Wednesday, February 1, 2012
Tronics 'Shark Fucks/Time Off'
What’s Your Rupture? kick off their 2012 roster in fine style by reissuing a slice of UK/DIY history, Tronics 45 'Shark Fucks/Time Off' released with original art-work; any friend of a blood splattered head is a friend of mine.
Zarjaz (a nickname based on a futuristic comic book ‘2000 AD’) began playing music in his early teens on the fringes of West London. Touted as the “essence of Rock ‘n’ Roll” by Melody Maker, Zarjaz otherwise received little to no promotion, he had only played a handful of shows with a modest out put of records before facing scenes of teen hysteria. Too much attention from over zealous fans, and not enough from the music industry turned Zarjaz into a recluse. These days Zarjaz remains an elusive character partially due to ongoing mental health issues, yet curiously continues to retain success whilst virtually being an anonymous artist in the UK.
At 16 Zarjaz recorded Tronic’s first single ‘Suzy b/w Favourite Girls’ produced by John Edwards linked to The Who producer Shil Talmy. What’s pivotal about this release was support from Rough Trade’s Geoff Travis who encouraged and partly funded the pressing. This first single would become, arguably, a pre-cursor for English Post Punk and Indie music.

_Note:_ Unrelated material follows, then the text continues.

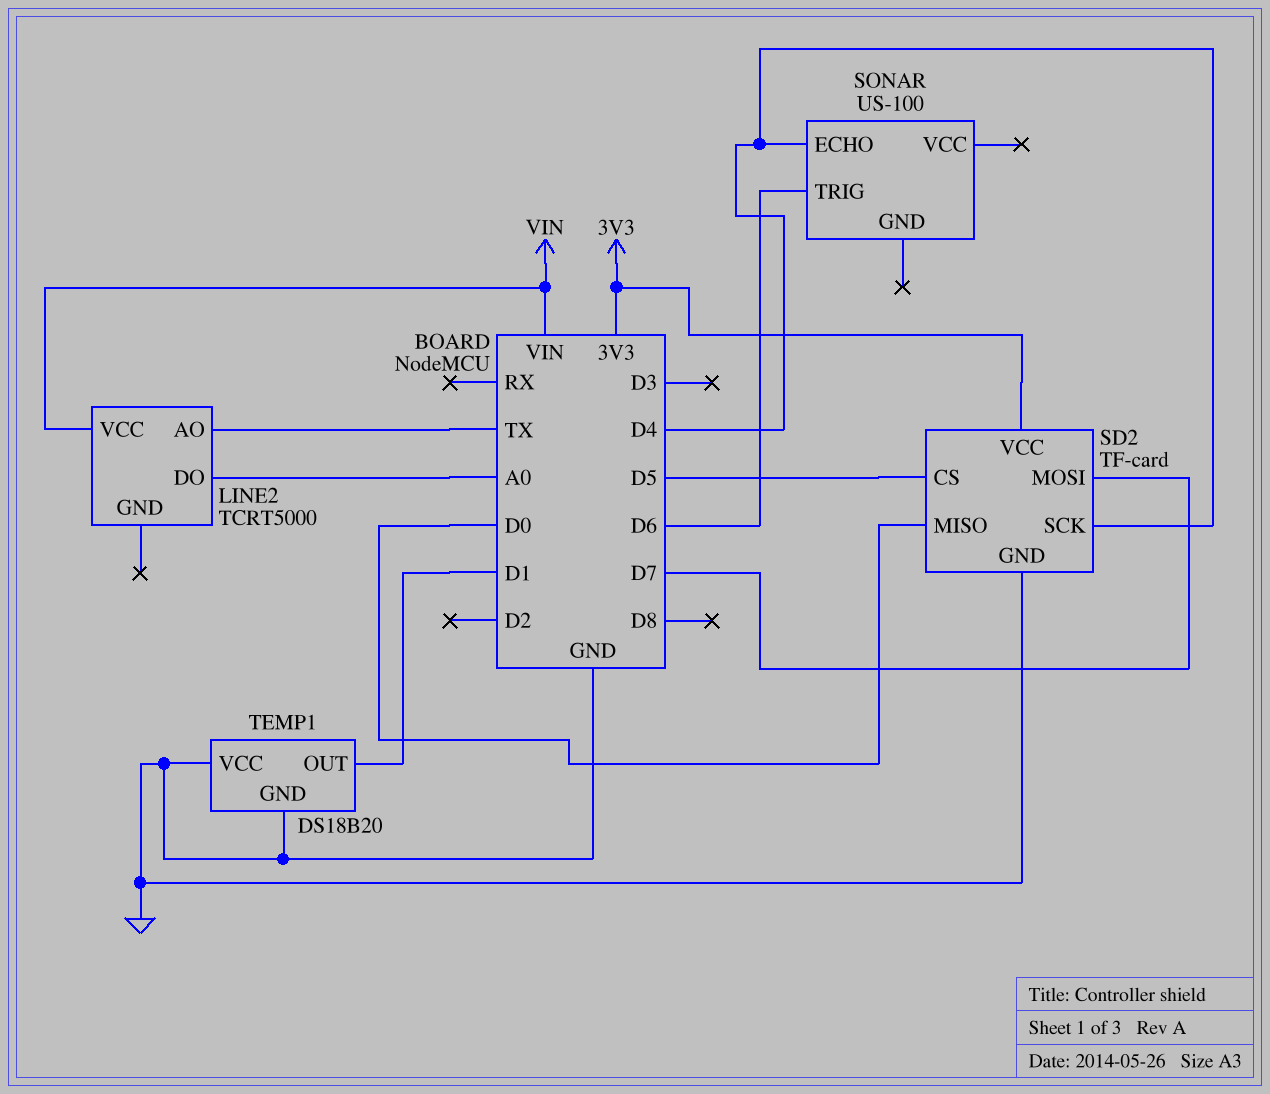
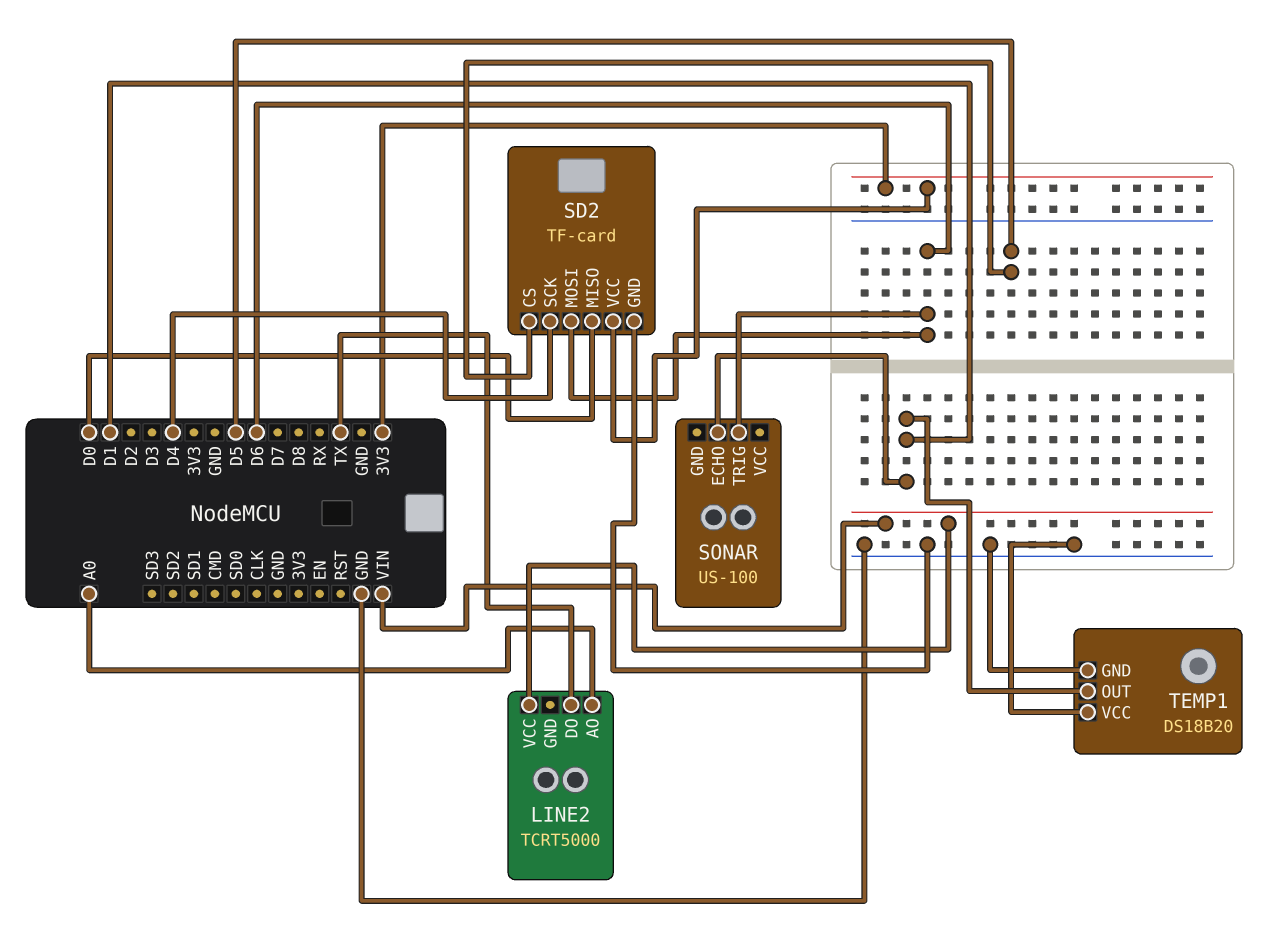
LINE2 pin AO: TX -> A0
LINE2 pin DO: A0 -> TX
SD2 pin MOSI: D7 -> D6
SONAR pin ECHO: D4 -> D1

Hot off the heels of this single came a cassette that would change the game for independent music. In 1980 self released cassette 'The Tronics', described by NME as the original “Indie Album”, became the first independent record to be distributed internationally. A trend was born that saw countless artists follow suit; home recording, self-releasing, taking things into their own hands. If any further testimony is needed as to how crucial this tape was, look around today, cassettes are experiencing resurgence for these very reasons.
BSide ‘Time Off’ is taken from this very cassette, an attention flipping number switching from sultry to skittish whilst provocative in equal measure. The first half of the song features a flirtatious spoken word piece, interjected by acerbic pop-inspired post punk allowing Zarjaz to yelp his words across. “Why don’t we take the day off?” he asks in a playful yet toneless manner alongside a saccharine guitar, keys and saxophone.
ASide ‘Shark Fucks’, originally released through Alien Records, is a song quintessentially quotidian and British as you’ll ever hear. Taken from album ‘What’s the Hubbub Bub’ where Zarjaz experimented recording live in the kitchen of his Earls Court flat. His trash-poetry is delivered catatonically with repetitive guitars built on a base of minimal tapping rhythms. Tronics output isn't one to be aligned or compared with bands that came before rather, Tronics are referenced as an influence by bands who came after.
I’m looking at you messthetics-heads, LoFi-fiends, post-punk-people-oids, if you’re looking for a copy of this single that isn’t scratched the search is over! If Tronics are just coming on to your radar, What’s Your Rupture? has made it super easy (and infinitely cheaper than coughing up for the original pressing) to pick up a seminal piece of UK Underground music.